Inilah golongan yang dikenali dalam sejarah Islam dengan gelar “At Tawaabun.”
Sejarah tidak lupa dan
tidak akan melupakan peranan Syits bin Rab’i di dalam pembunuhan Sayyidina
Husain di Karbala. Tahukah Anda siapa itu Syits bin Rab’i? Dia adalah seorang
Syiah tulen, pernah menjadi duta pada Sayyidina Ali di dalam peperangan
Shiffin, senantiasa bersama Sayyidina Husain. Dialah juga yang menjemput
Sayyidina Husain ke Kufah untuk mencetuskan pemberontakan terhadap pemerintahan
pimpinan Yazid, tetapi apakah yang telah dilakukan olehnya?
Sejarah memaparkan bahwa
dialah yang mengepalai 4.000 orang bala tentera untuk menentang Sayyidina
Husain dan dialah orang yang mula-mula turun dari kudanya untuk memenggal
kepala Sayyidina Husain. (Jilaau Al Uyun dan Khulashatu Al
Mashaaib, halaman 37)
Adakah masih ada orang yang
ragu-ragu tentang Syiah-nya Syits bin Rab’i dan tidakkah orang yang
menceritakan perkara ini ialah Mullah Baqir Majlisi, seorang tokoh Syiah
terkenal? Secara tidak langsung ia bermakna pengakuan dari pihak Syiah sendiri
tentang pembunuhan itu.
Lihatlah pula kepada Qais
bin Asy’ats, ipar Sayyidina Husain, yang tidak diragui tentang Syiahnya tetapi
apa kata sejarah tentangnya? Bukankah sejarah menjelaskan kepada kita bahwa
itulah orang yang merampas selimut Sayyidina Husain dari tubuhnya selepas
selesai pertempuran? (Khulashatu Al Mashaaib, halaman 192)
Selain dari pengakuan
mereka sendiri yang membuktikan merekalah sebenarnya pembunuh-pembunuh
Sayyidina Husain, pernyataan saksi-saksi yang turut serta di dalam rombongan
Sayyidina Husain sebagai saksi-saksi hidup di Karbala, yang terus hidup selepas
peristiwa ini, juga membenarkan dakwaan ini termasuk pernyataan Sayyidina
Husain sendiri yang sempat direkam oleh sejarah sebelum beliau terbunuh.

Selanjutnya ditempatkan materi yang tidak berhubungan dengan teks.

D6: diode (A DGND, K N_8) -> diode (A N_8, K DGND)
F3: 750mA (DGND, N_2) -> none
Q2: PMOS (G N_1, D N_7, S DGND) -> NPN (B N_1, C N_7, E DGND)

Sayyidina Husain berkata dengan menujukan kata-katanya kepada orang- orang
Syiah Kufah yang siap sedia bertempur dengan beliau:
“Wahai orang-orang Kufah!
Semoga kamu dilaknat sebagaimana dilaknat maksud- maksud jahatmu. Wahai
orang-orang yang curang, zalim, dan pengkhianat! Kamu telah menjemput kami
untuk membela kamu di waktu kesempitan tetapi bila kami datang untuk memimpin
dan membela kamu dengan menaruh kepercayaan kepadamu maka sekarang kamu
hunuskan pedang dendammu kepada kami dan kamu membantu musuh-musuh di dalam
menentang kami.” (Jilaau Al Uyun, halaman 391).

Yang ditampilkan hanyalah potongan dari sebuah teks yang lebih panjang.